Crop production under dryland is largely related to soil water from both growing season and fallow period. Soil water evaporation, particularly during fallow and early growing season, can significantly reduce soil water availability to plant growth. One method of reducing soil evaporation to increase soil water is to cover the soil surface3. In the Loess Plateau, straw mulching and plastic film mulching are two common mulching practices that are widely used in crop production, particularly maize production. Straw mulching reduces soil water evaporation4 and increases water use efficiency (WUE) and crop yield4,5,6,7. Straw mulching also affects soil temperature4,8 by increasing soil temperature in winter and decreasing soil temperature at other times of the year4. For spring maize in the Loess Plateau, low soil temperature at the early growing stage may constrain crop growth and lead to yield reduction9,10,11,12,13. Plastic film is another mulching material that is widely applied in agriculture production in the Loess Plateau14. Plastic film mulching can reduce soil water evaporation and hence increase soil moisture for crop growth15. Moreover, in the Loess Plateau, spring maize is sown in late April, when the soil temperature is still low. Numerous studies have demonstrated that plastic film mulching can increase soil surface temperature11,15,16,17,18. Hence, the warming effect of plastic film mulch is helpful for the growth of maize in spring. The increased temperature in the surface soil under plastic film mulching accelerates phenology compared with no mulching18. Higher soil moisture and soil temperature can promote root development19, thus enhancing water absorption capacity8. The favourable temperature and moisture conditions under plastic film mulching also enhance plant nutrient uptake20. Thus, yield and WUE are higher under plastic film mulching. However, potential hazards of plastic film mulching include accelerated decomposition of soil organic matter and rapid depletion of soil fertility21. and soil water9; thus, plastic film mulching may fail to sustain crop production in the long run.

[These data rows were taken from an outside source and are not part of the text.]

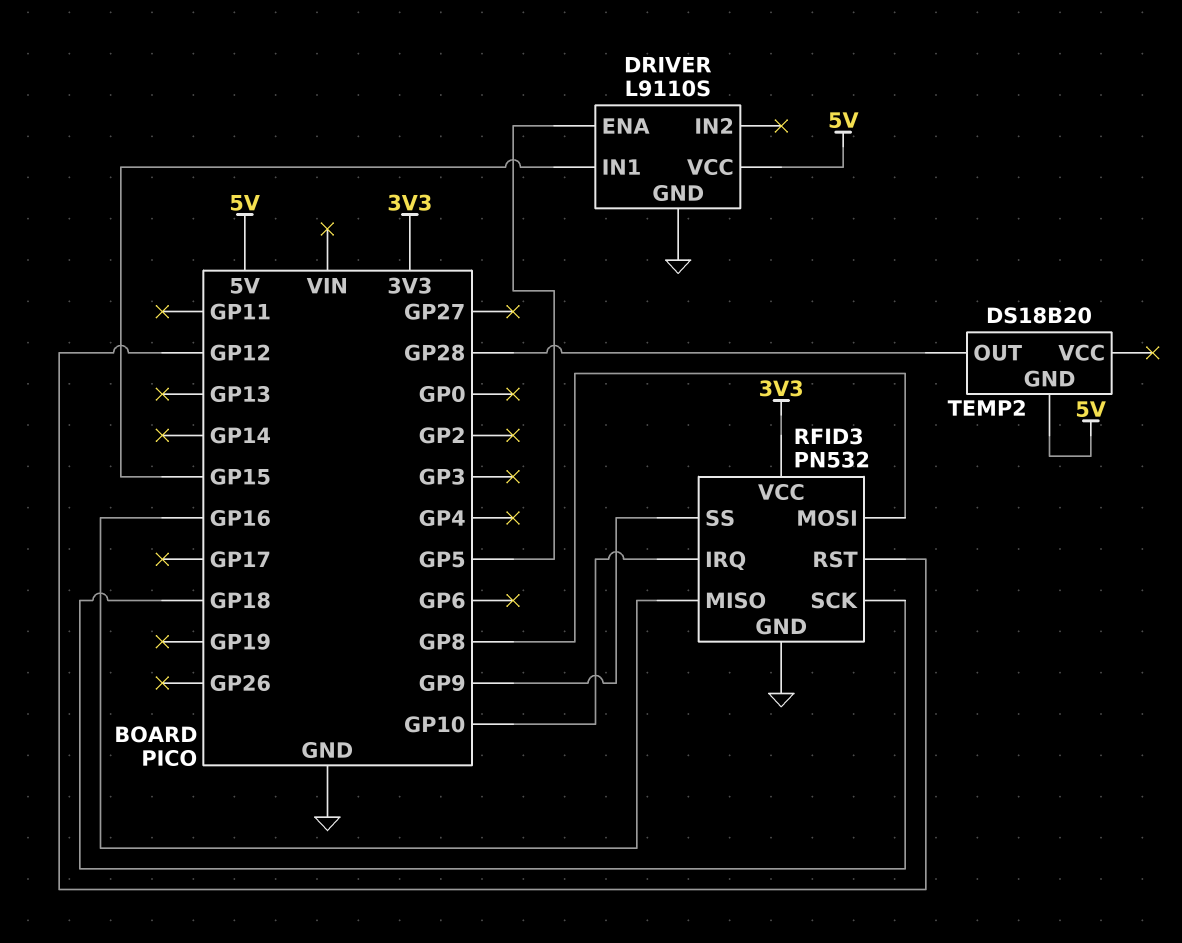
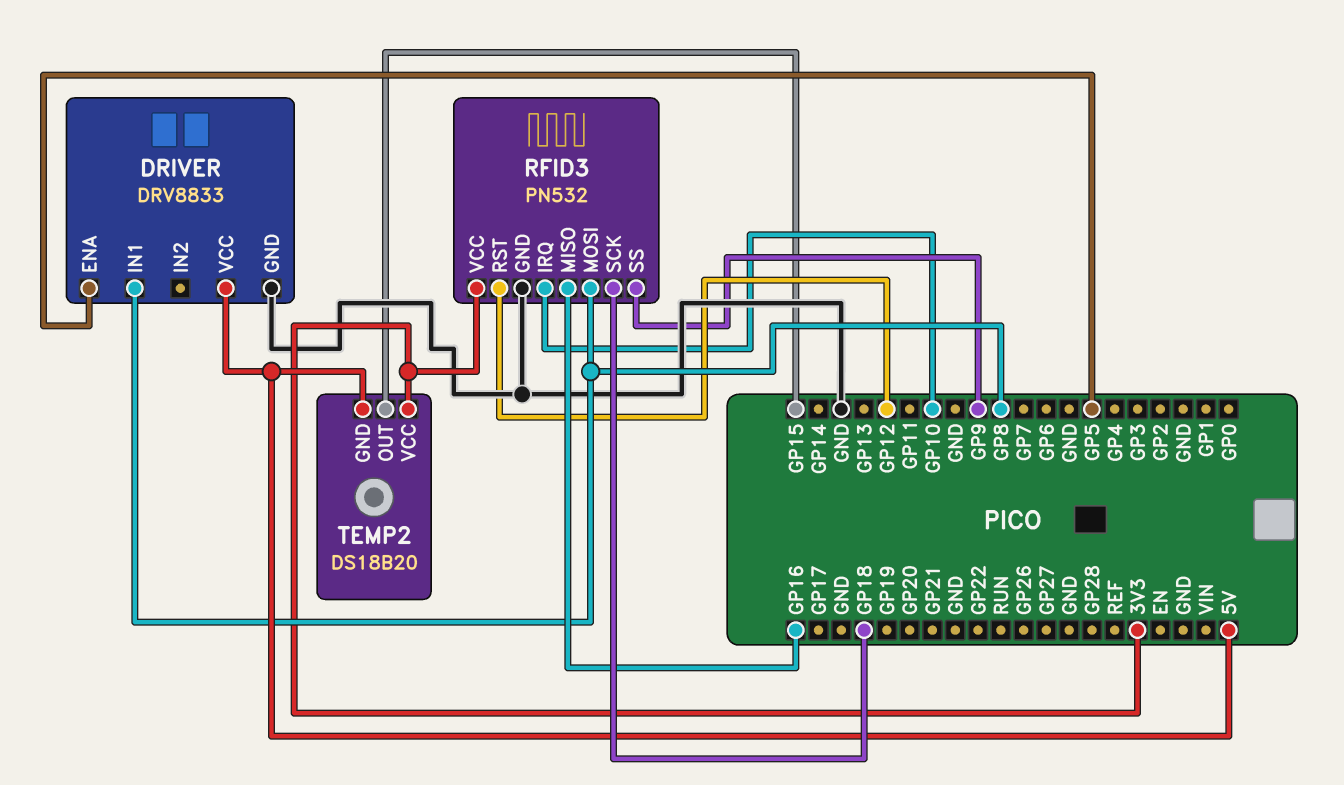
DRIVER: L9110S -> DRV8833
DRIVER pin IN1: GP15 -> GP8
TEMP2 pin OUT: GP28 -> GP15
TEMP2 pin VCC: none -> 3V3

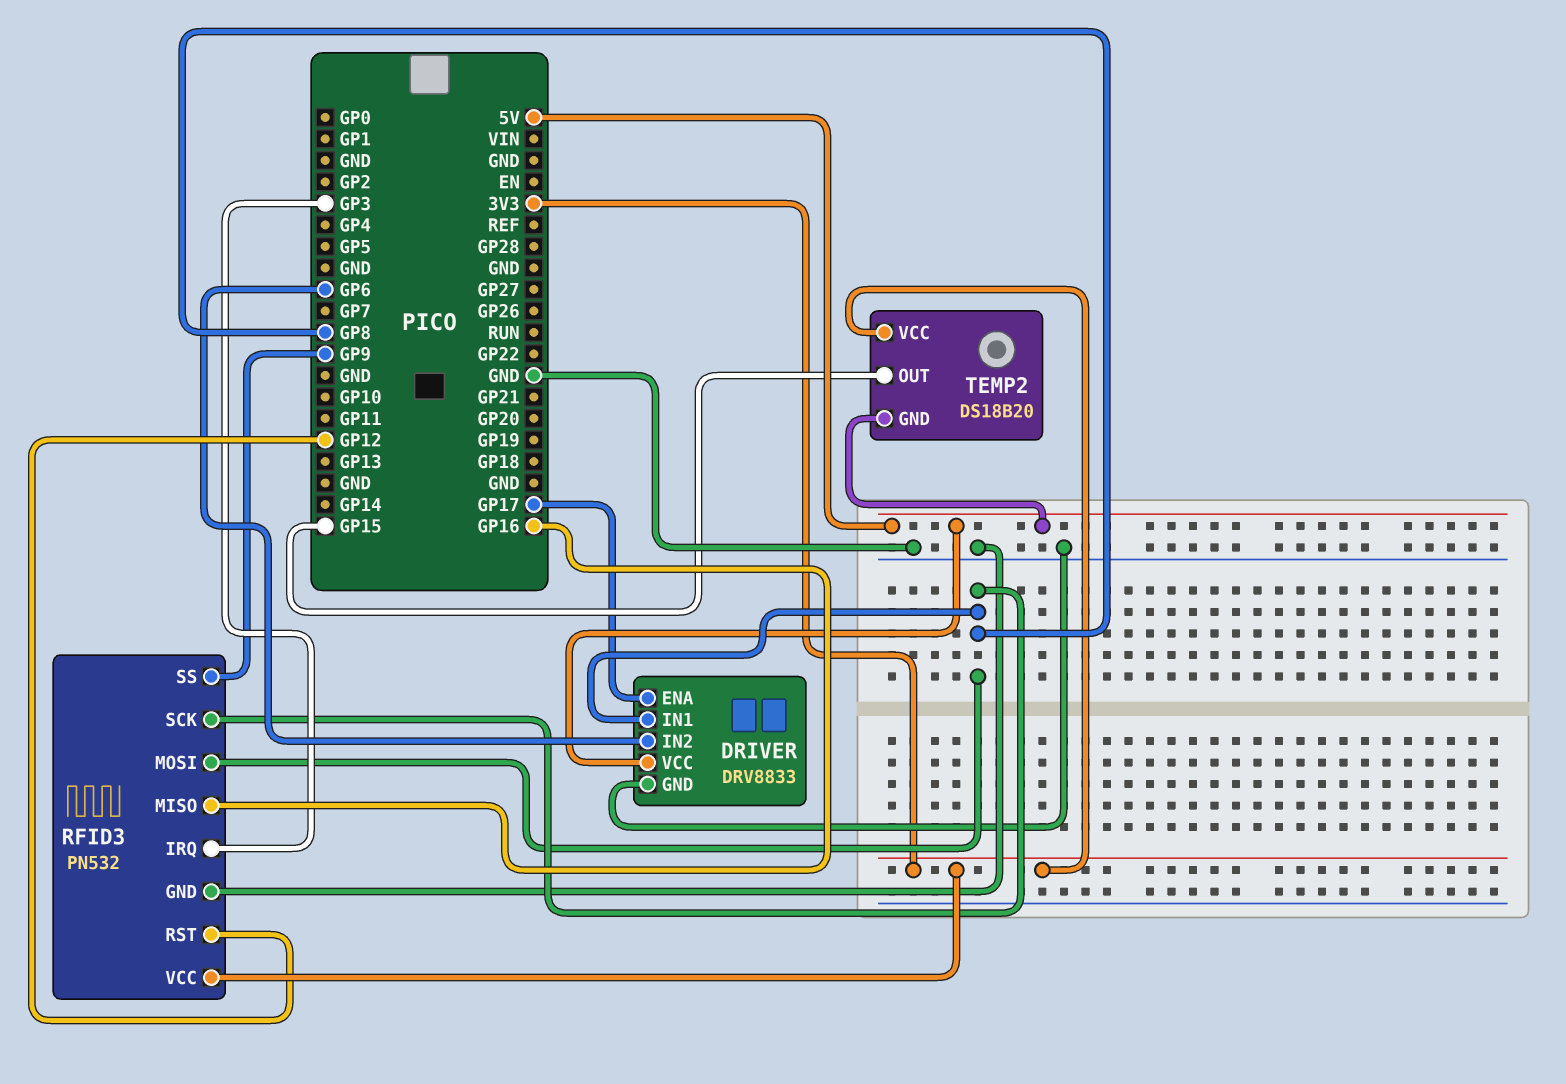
DRIVER pin ENA: GP5 -> GP17
DRIVER pin IN2: none -> GP6
RFID3 pin IRQ: GP10 -> GP3
RFID3 pin SCK: GP18 -> GP8

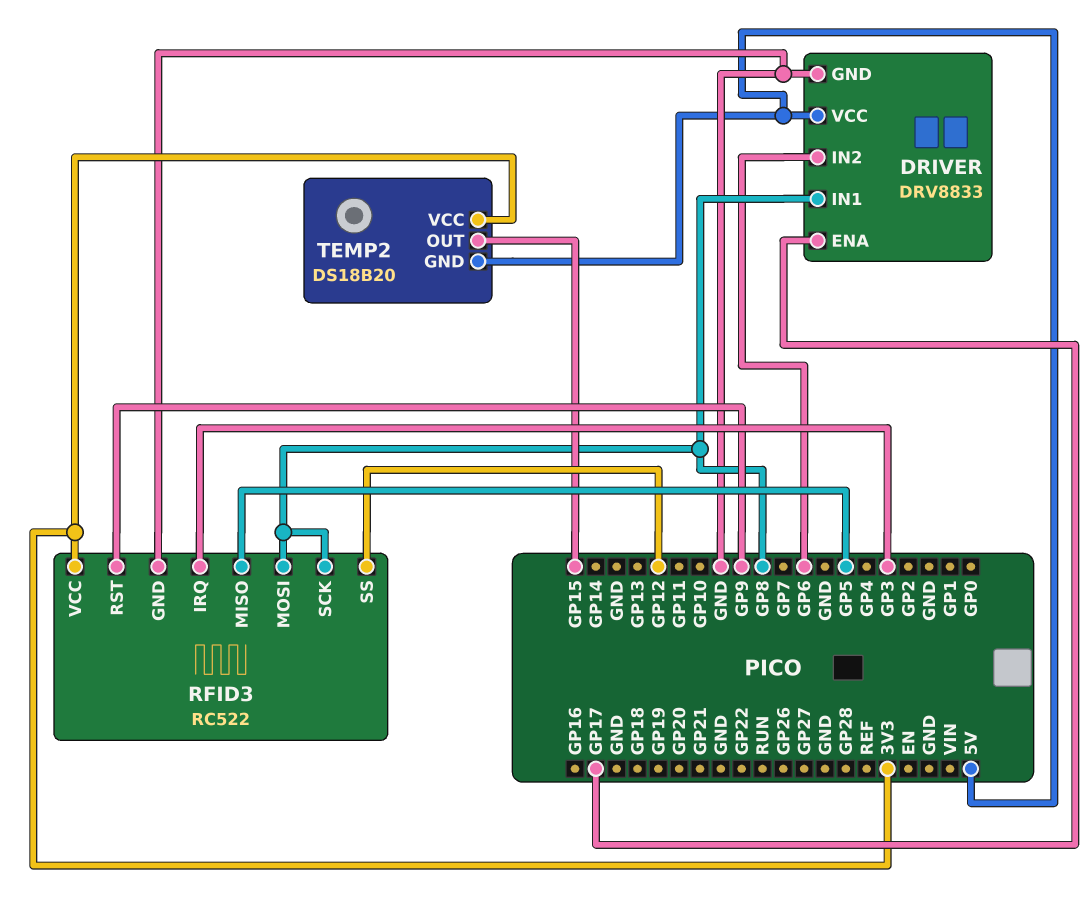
RFID3: PN532 -> RC522
RFID3 pin MISO: GP16 -> GP5
RFID3 pin RST: GP12 -> GP9
RFID3 pin SS: GP9 -> GP12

Although there are many studies on plastic film mulch, most of these studies were short-term (2–3 years). Since climate conditions, particularly precipitation, differ greatly among years in the Loess Plateau, short-term field experiments are not sufficiently representative of long-term climatic conditions. Some studies showed the benefits of soil water conservation and increasing yield for using straw mulching. However, there still are risks for reducing yield using straw mulching in spring maize. In this study, we report the results of a 7-year field experiment in the Loess Plateau. The primary objective was to evaluate the soil water sustainability of plastic film mulching. In addition, we also explored the reason of yield reduction effect of straw mulch in the south Loess Plateau.

Results

Soil water depletion during growing season

In the 0–300 cm soil layer, after 7 years, the soil water storage decreased only by 8 mm in PM, a smaller change than in SM (22 mm) and CK (55 mm) (Table 1). In the 0–600 cm soil profile, the soil water did not change for SM and PM but slightly reduced by 44 mm. The results also shown that soil water depletion only occurred in dry years (seasonal precipitation of less than 400 mm), and the depletion depth was primarily in the 0–300 cm profile. In relatively wet years (2010, 2011 and 2013), the soil water was not depleted but increased (Table 1).

Table 1 Soil water depletion in the 6-m profile (mm).

Compared with the other 4 years, soil water depletion was markedly different in 2010, 2011 and 2013. Instead of depletion of water by crop system evapotranspiration, the soil water in the upper soil layer (from surface to 200–400 cm depth) increased during these 3 years. The wetting front was approximately 400, 250 and 200 cm, respectively. Precipitation in 2010, 2011 and 2013 was 543, 468 and 400 cm, respectively, much higher than that in 2009, 2010 and 2014, when the respective seasonal precipitation was 357, 344 and 268 mm (Table 1). The higher the seasonal precipitation, the deeper the wetting front. Moreover, the wetting fronts differed among the treatments, i.e., PM < CK < SM.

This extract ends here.